Life Underground on Mars and Enceladus: NYUAD Study Reveals Potential

A groundbreaking study from NYU Abu Dhabi has revealed that cosmic rays — high-energy particles from space — could provide the energy needed to support life beneath the surfaces of planets and moons in our solar system.

The research challenges long-standing beliefs that life requires sunlight or geothermal heat to survive. Led by Dimitra Atri, the study shows that cosmic rays may not only be harmless in certain subsurface environments, but could actively fuel microscopic life through a process called radiolysis.

Some Earth bacteria use the energy released from the interaction of cosmic rays with water or ice underground as an energy source, similar to how plants rely on sunlight. The team examined the energy generation potential of radiolysis on Mars, Enceladus, and Europa, with Enceladus showing the highest potential to support life.

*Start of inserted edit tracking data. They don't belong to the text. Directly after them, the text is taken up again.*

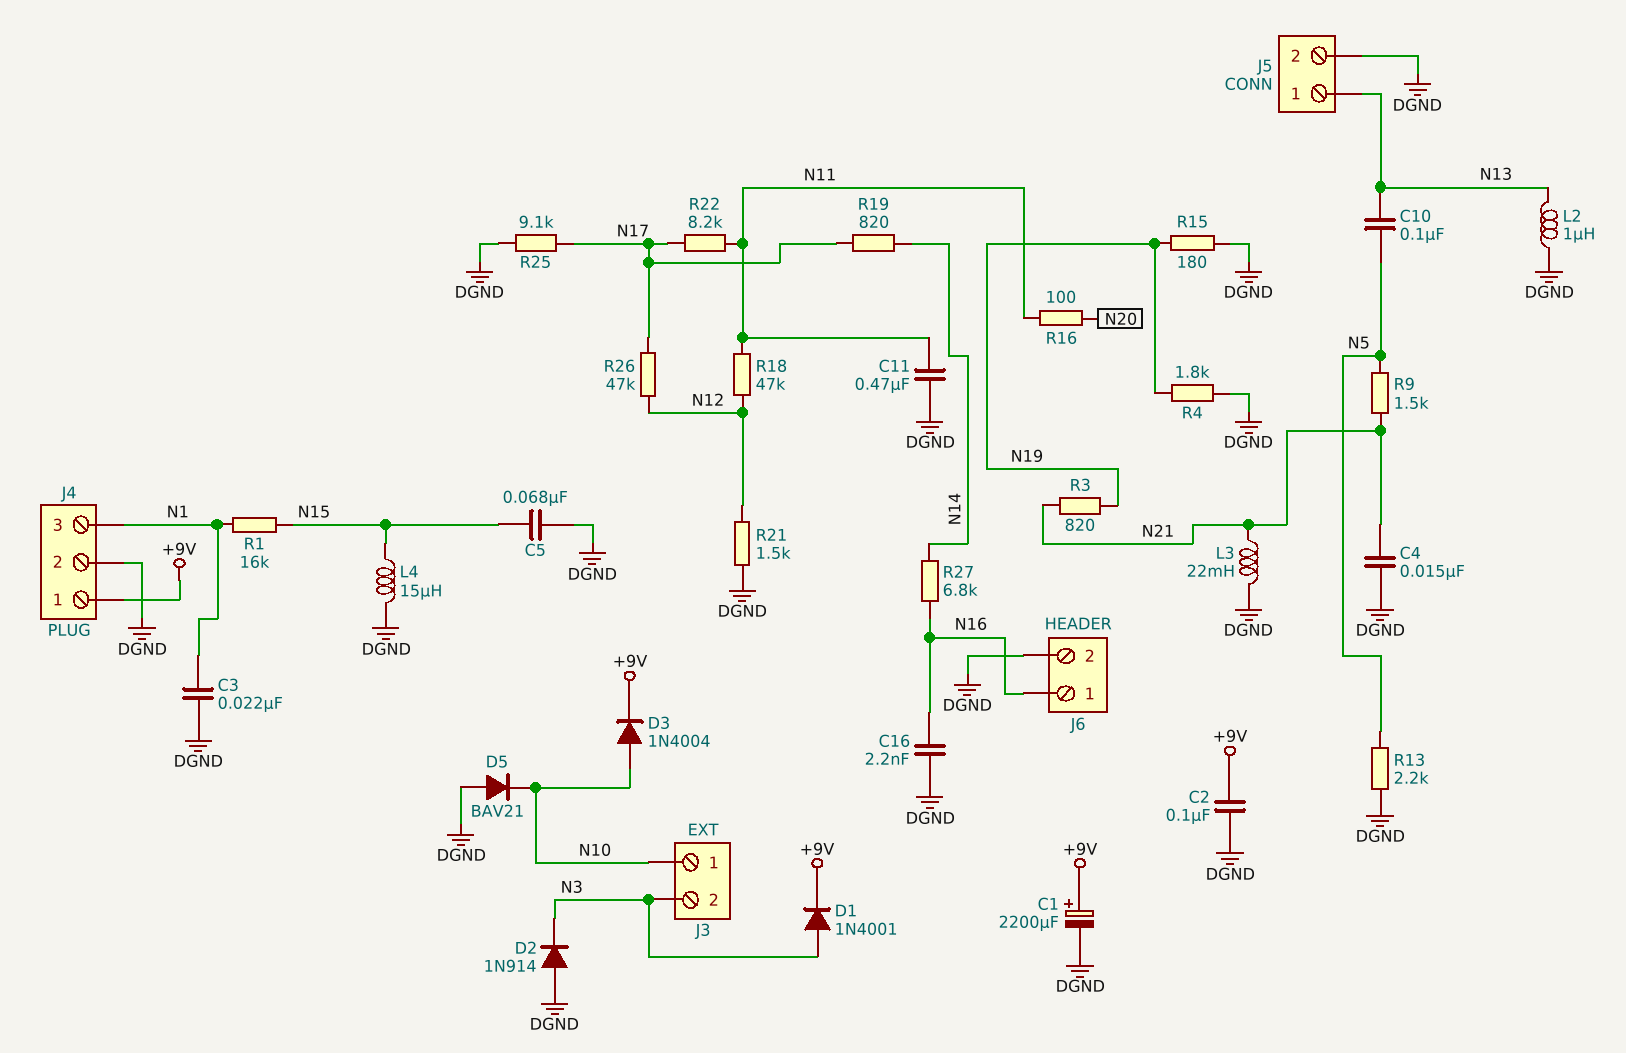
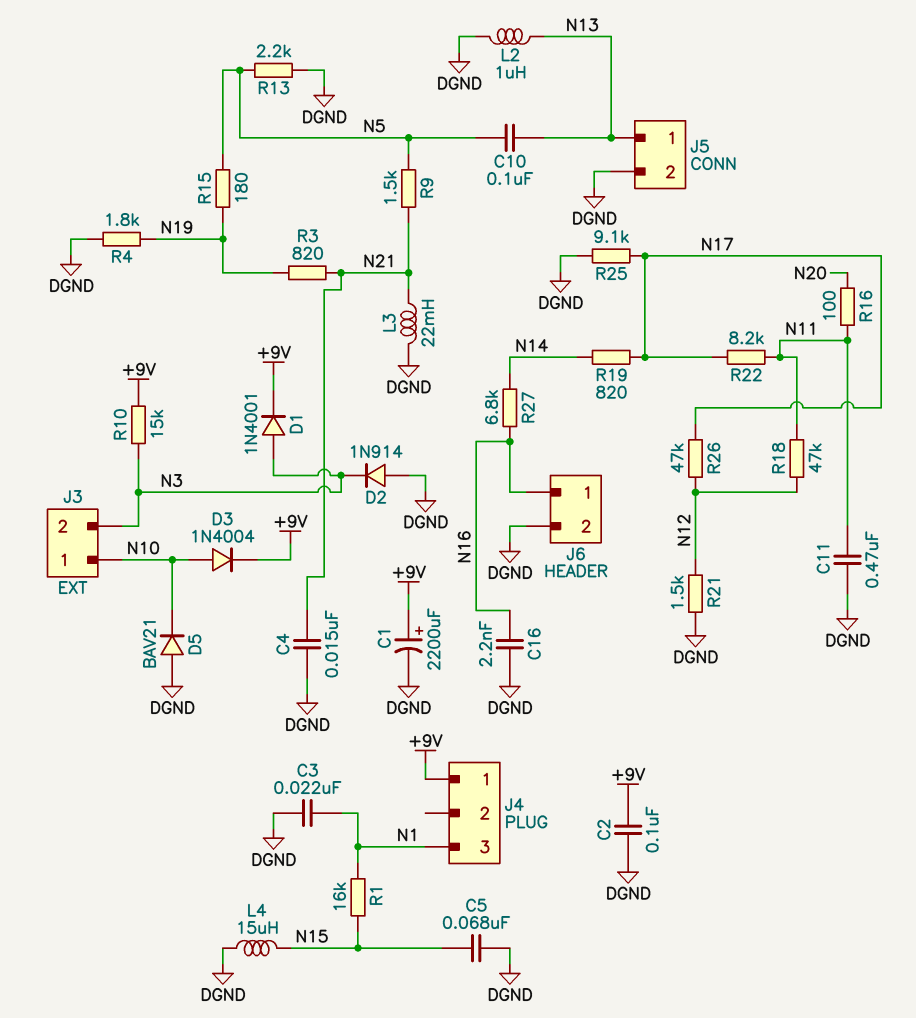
J4 pin 2: DGND -> none
R10: none -> 15k (+9V, N3)
R15: 180 (DGND, N19) -> 180 (N5, N19)

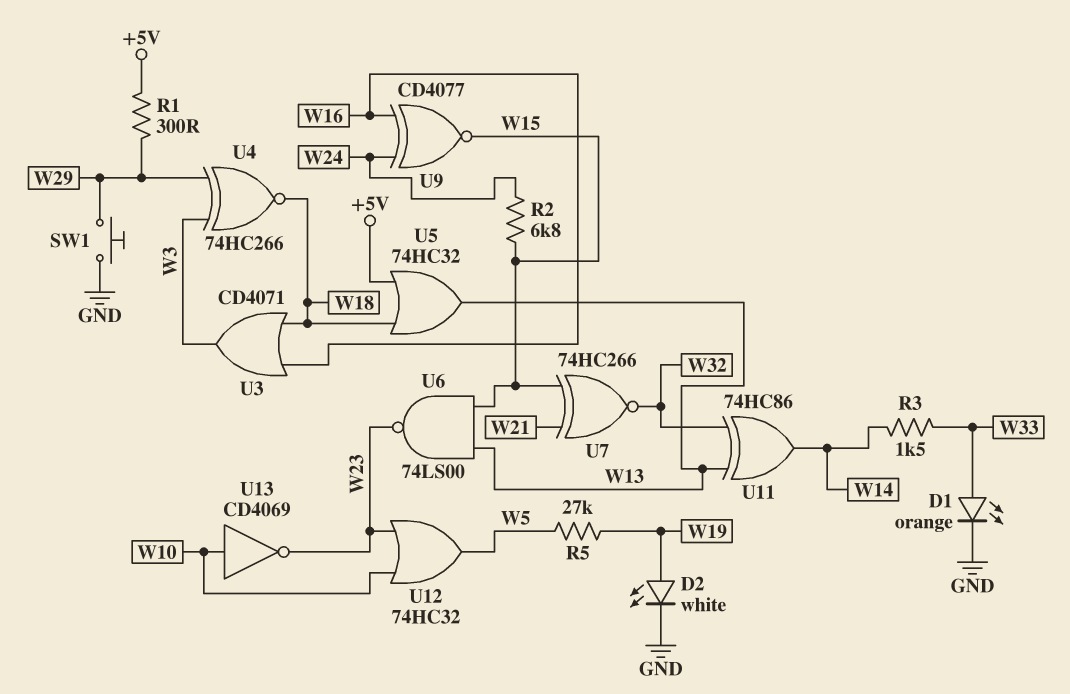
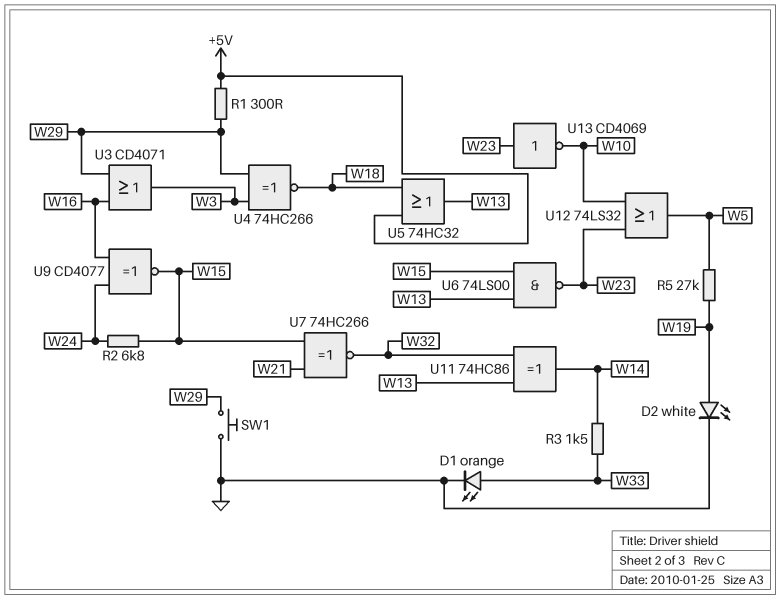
U3: OR CD4071 (in W16, in W18, out W3) -> OR CD4071 (in W16, in W29, out W3)
U12: OR 74HC32 (in W10, in W23, out W5) -> OR 74LS32 (in W10, in W23, out W5)
U13: NOT CD4069 (in W10, out W23) -> NOT CD4069 (in W23, out W10)

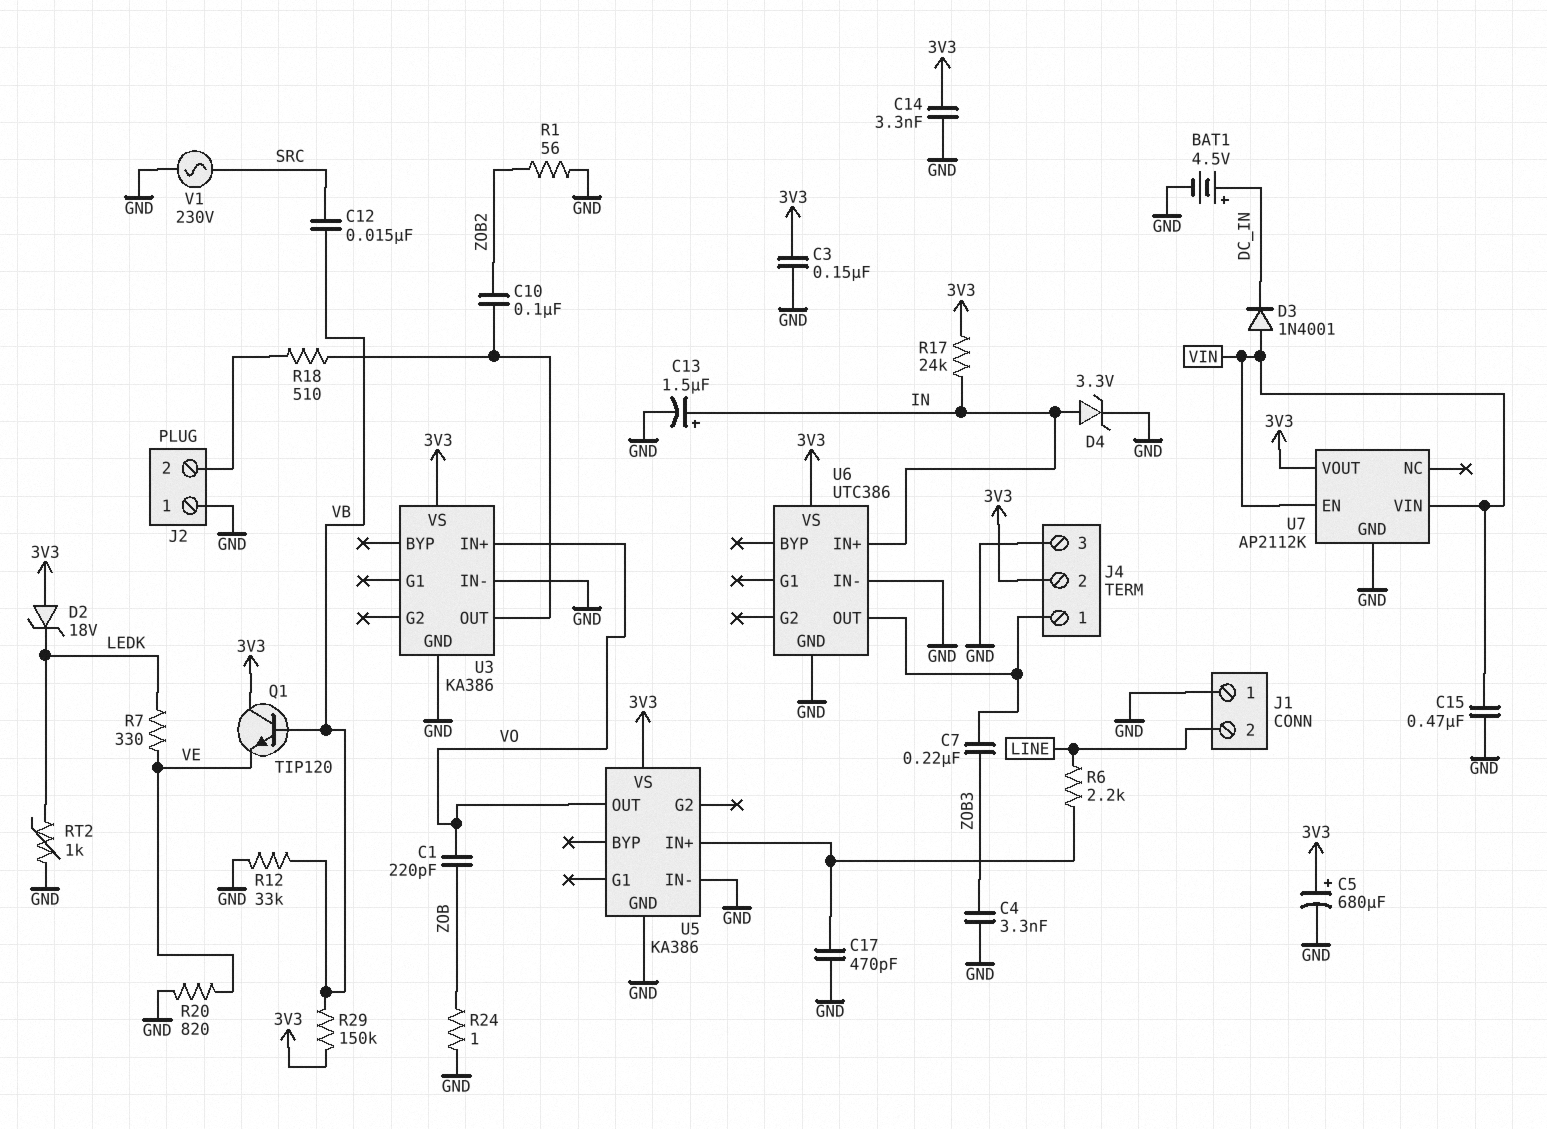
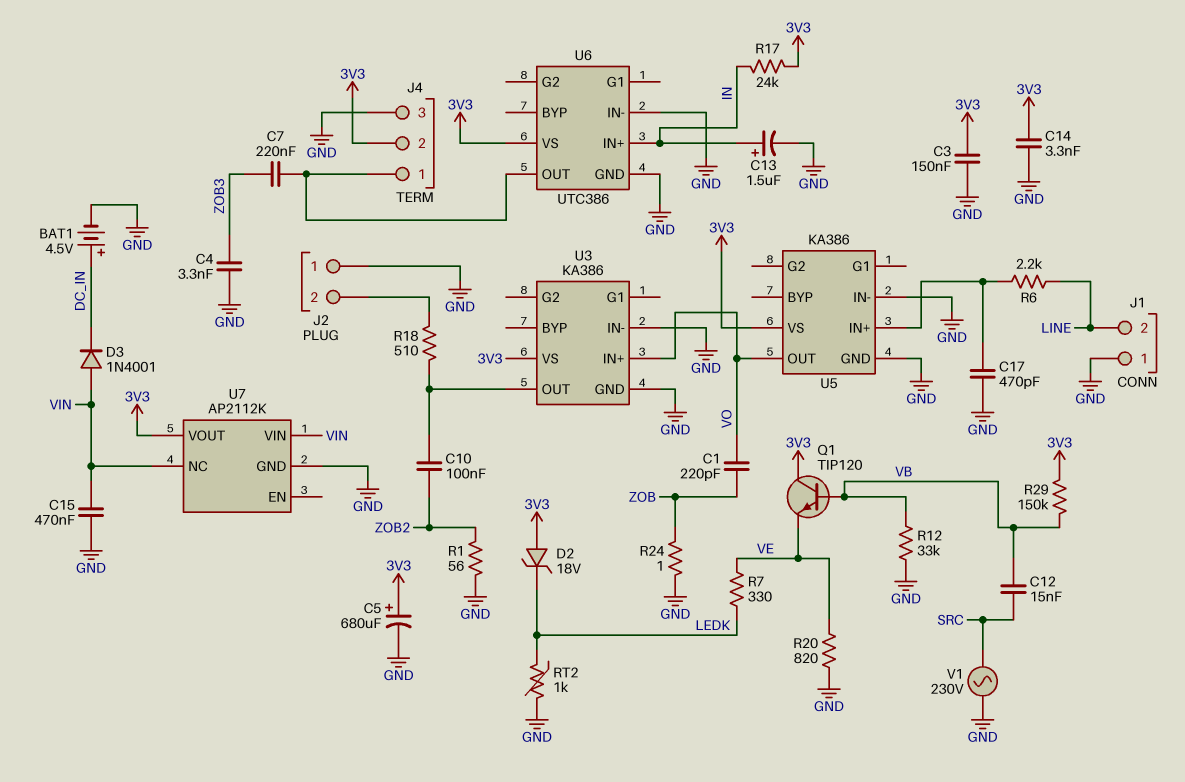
D4: zener 3.3V (A IN, K GND) -> none
U7 pin EN: VIN -> none
U7 pin NC: none -> VIN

The study introduces the concept of the Radiolytic Habitable Zone, identifying potentially life-supporting environments based on the presence of subsurface water and exposure to cosmic radiation. This expands the possibilities for habitable worlds beyond the traditional Goldilocks Zone, redefining future space exploration to target underground environments on Mars and icy moons.

The findings suggest that even the darkest, coldest places in the solar system could harbor conditions for life to survive.